The Decline of LeBron James in this series would be the one and only story worth discussing except for one thing:
The Dallas Mavericks' willingness to openly discuss The Decline of LeBron James in this series makes that a story, too.
James "checked out'' of Game 4 while deferring to Dwyane Wade, said long-time LeBron nemesis DeShawn Stevenson, the Mavs swingman who has combined with Shawn Marion to keep a lid on James in this series.
More from D-Steve (some of slightly less incendiary): "I just think when you have players like Dwyane Wade and Chris Bosh, you tend, when they have it going, to defer. ... It was very surprising -- him, with his athletic ability ... I think he just kind of faded out ... At the same time, he's a player that can get it going at any time."
LeBron's response: “DeShawn's been talking for a long time, since our Washington-Cleveland days. I don’t let that get to us. It’s a three-game series. Talk is cheap.”

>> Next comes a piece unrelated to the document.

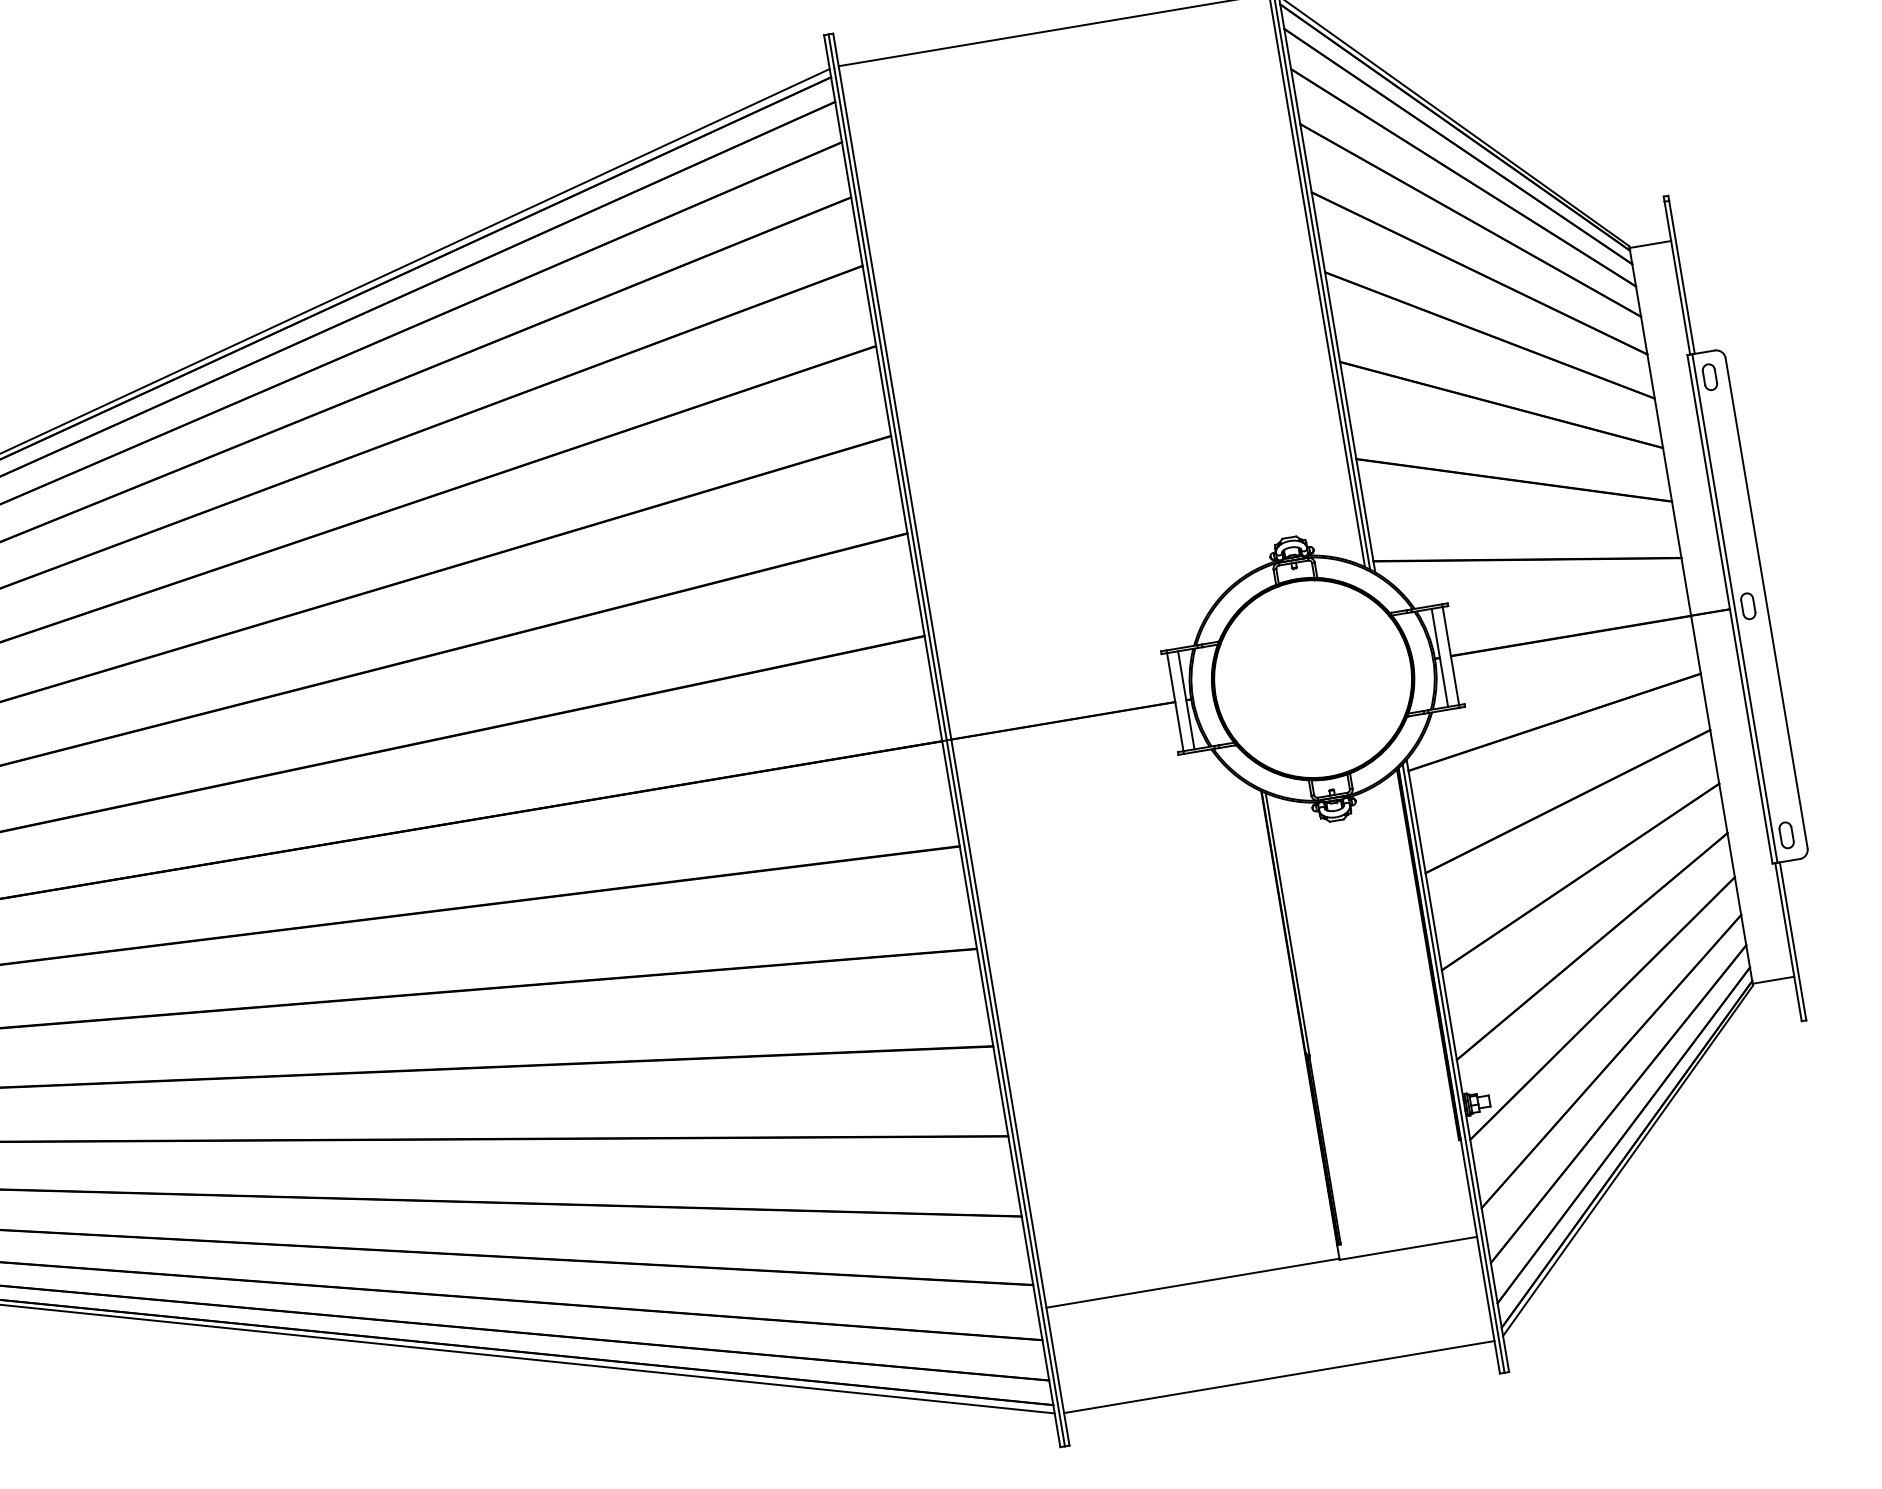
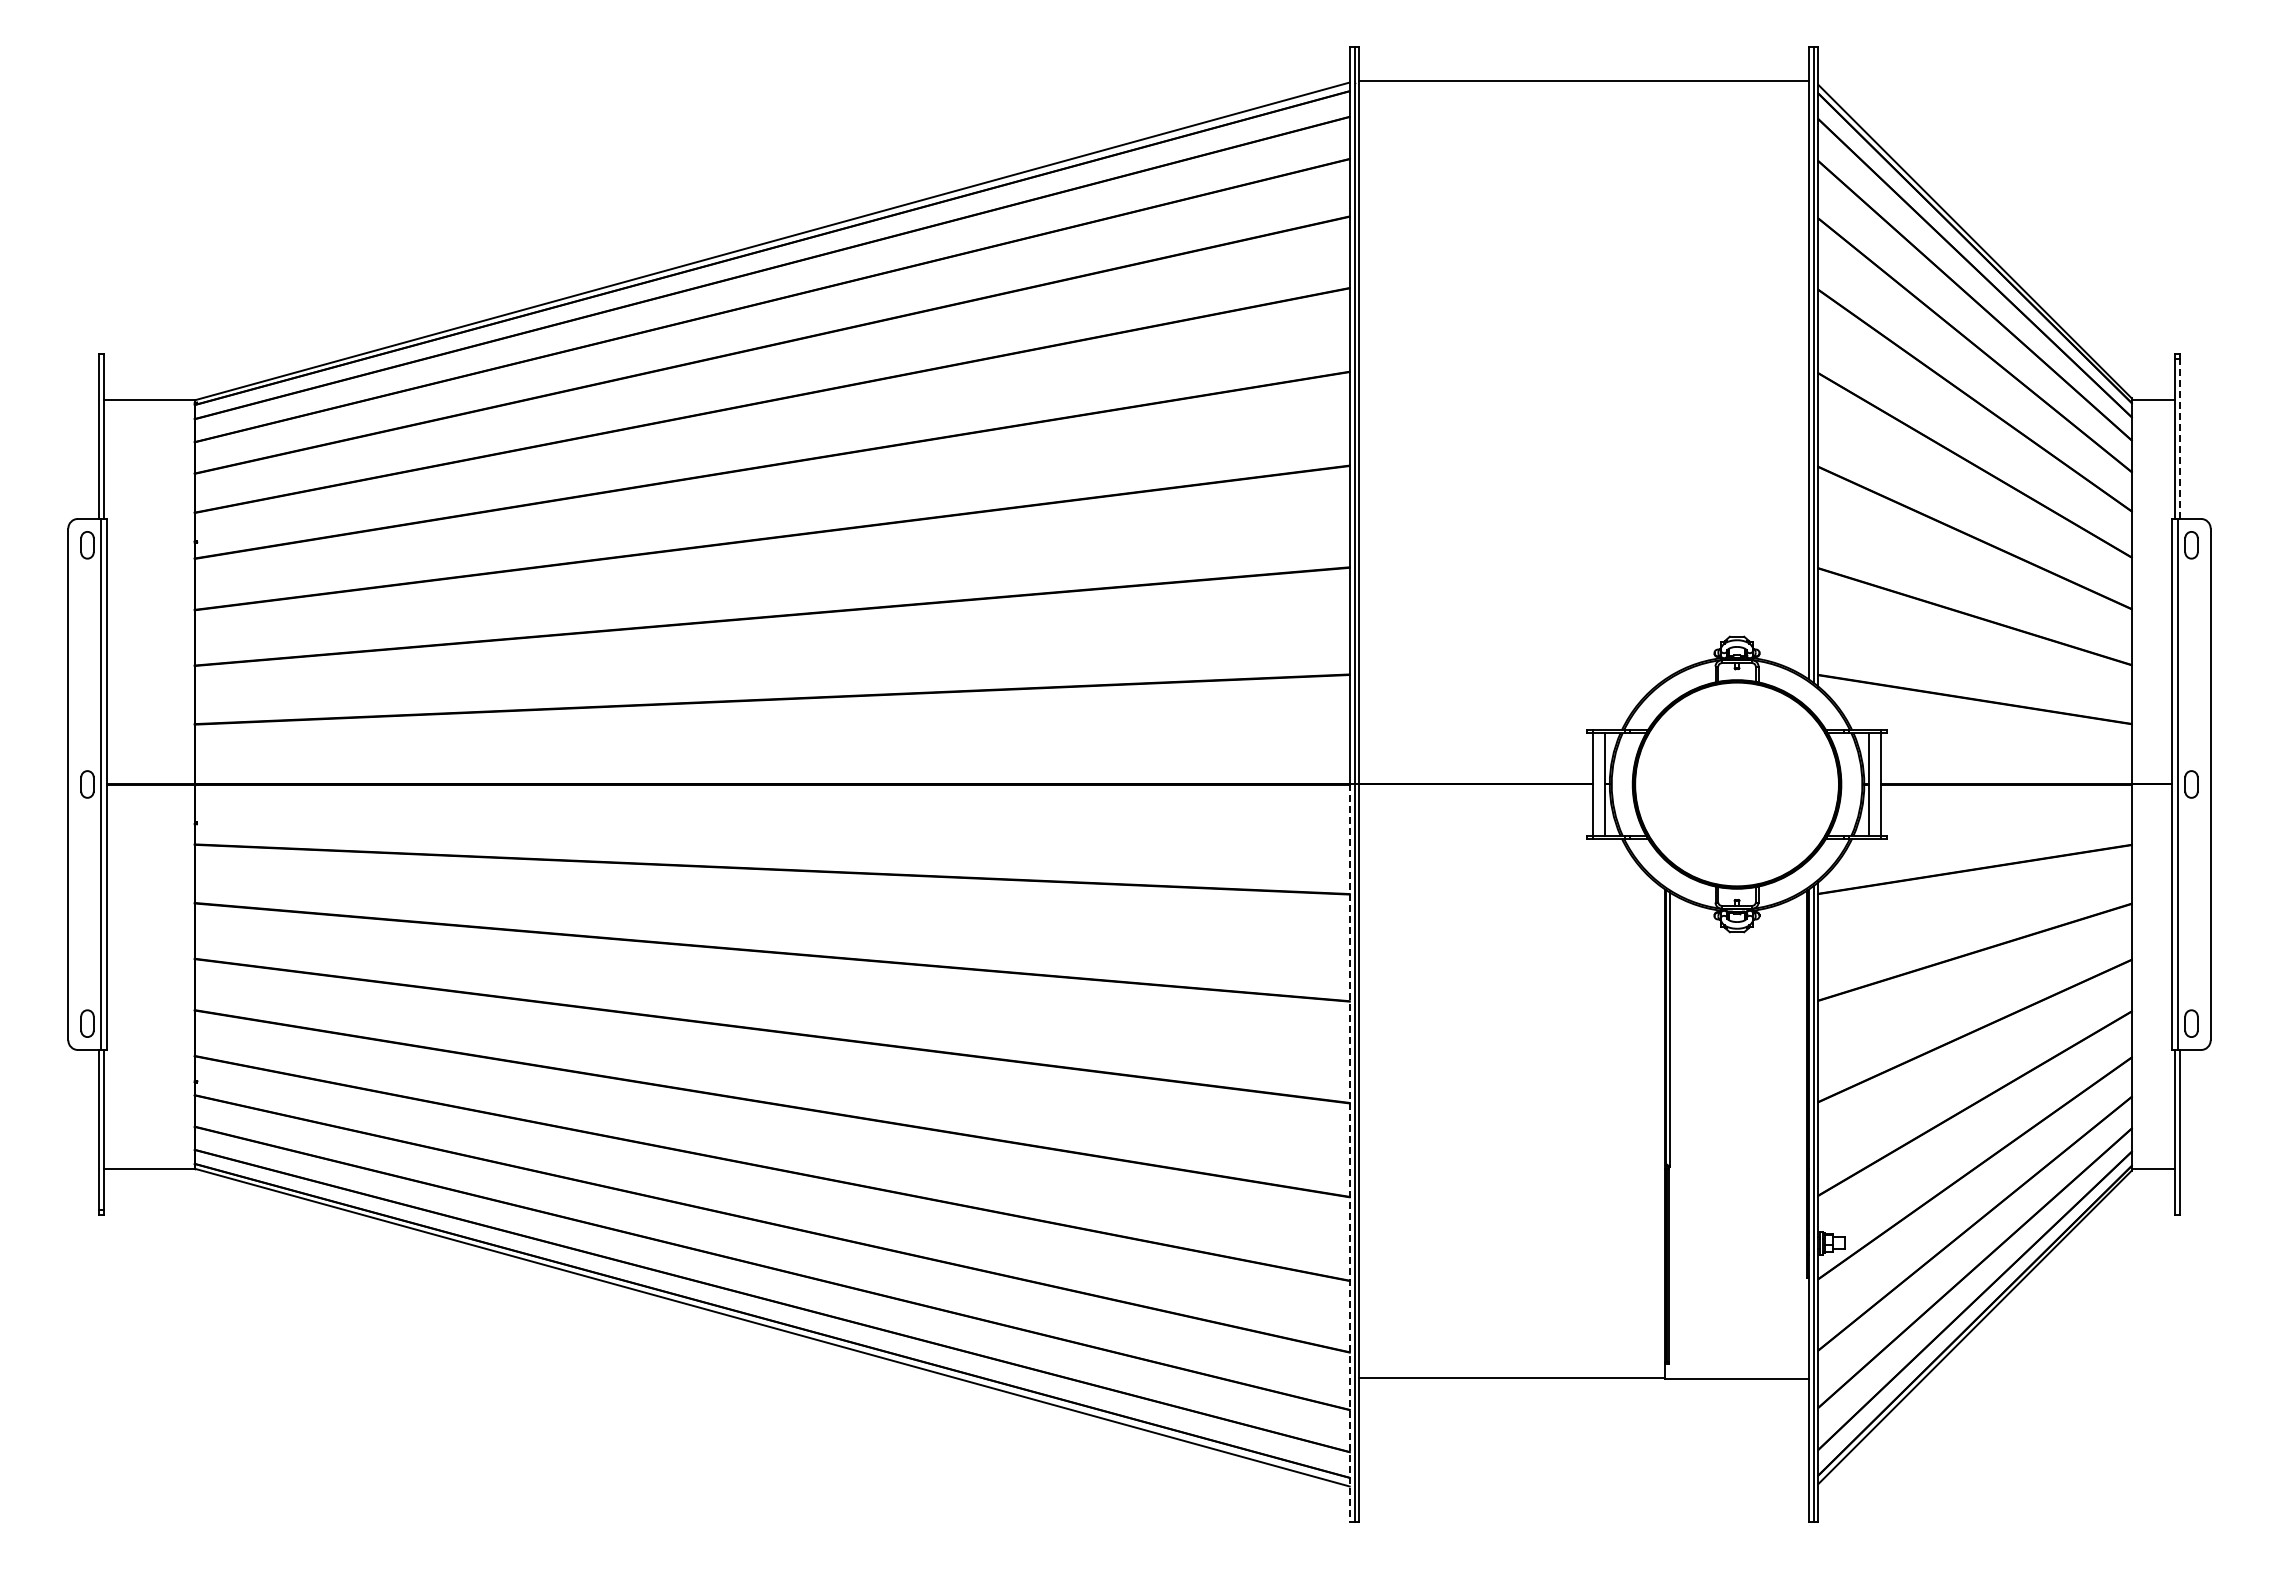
line: (1682, 277) -> (2180, 439), solid -> dashed
line: (1001, 1094) -> (1349, 1153), solid -> dashed
line: (1278, 1376) -> (1583, 1487), removed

OK, but facts are facts: James' eight points in Dallas' 86-83 victory in Game 4, which evened the series at 2-all going into Thursday night's meeting at the AAC, marked arguably the worst game James has ever played. His billing (self-billing?) as the game's best player, it's "King,'' intensifies the problem with him scoring a career-playoff-low eight points with more turnovers (four) than FGs (three) ... and then a one-shot fourth quarter when he relegated himself to "the guy who stands in the corner and watches.''
In other words, he is this series' Miami version of Peja.
And James is dipping. He's scored just four points in the fourth quarter of the past three games.
"Eight points is definitely inexcusable for myself,'' Myself said. "I hold myself up to a higher standard than that.''
Meanwhile, Dirk Nowitzki has been true royalty in final quarters. He did it again Tuesday as he scored 10 of his 21 points in the final period, helping the Mavericks outscore Miami 21-9 over the final 10:12.
Dirk did that all while death-warmed-overing his way through the night, a sinus infection causing him to suffer with a 101-degree temperature.
He pronounced himself fine today; "I still got a little high temperature, but the fever is basically gone," he said. (Big Wood and his hip are not as fortunate; he's still day-to-day). So The UberMan is on meds and tea and soup and back to the business of preparing himself for yet another showdown between two teams that, maybe surprisingly to the world, are more than just star-studded but also defensive-minded and evenly-matched.
The last three games of this series have been decided by a combined seven points. All three came down to the final shot.
“We’re in an absolute heavyweight bout,” Miami coach Erik Spoelstra said.
And in such a bout ... between two evenly-matched bears ... why should they be afraid to poke?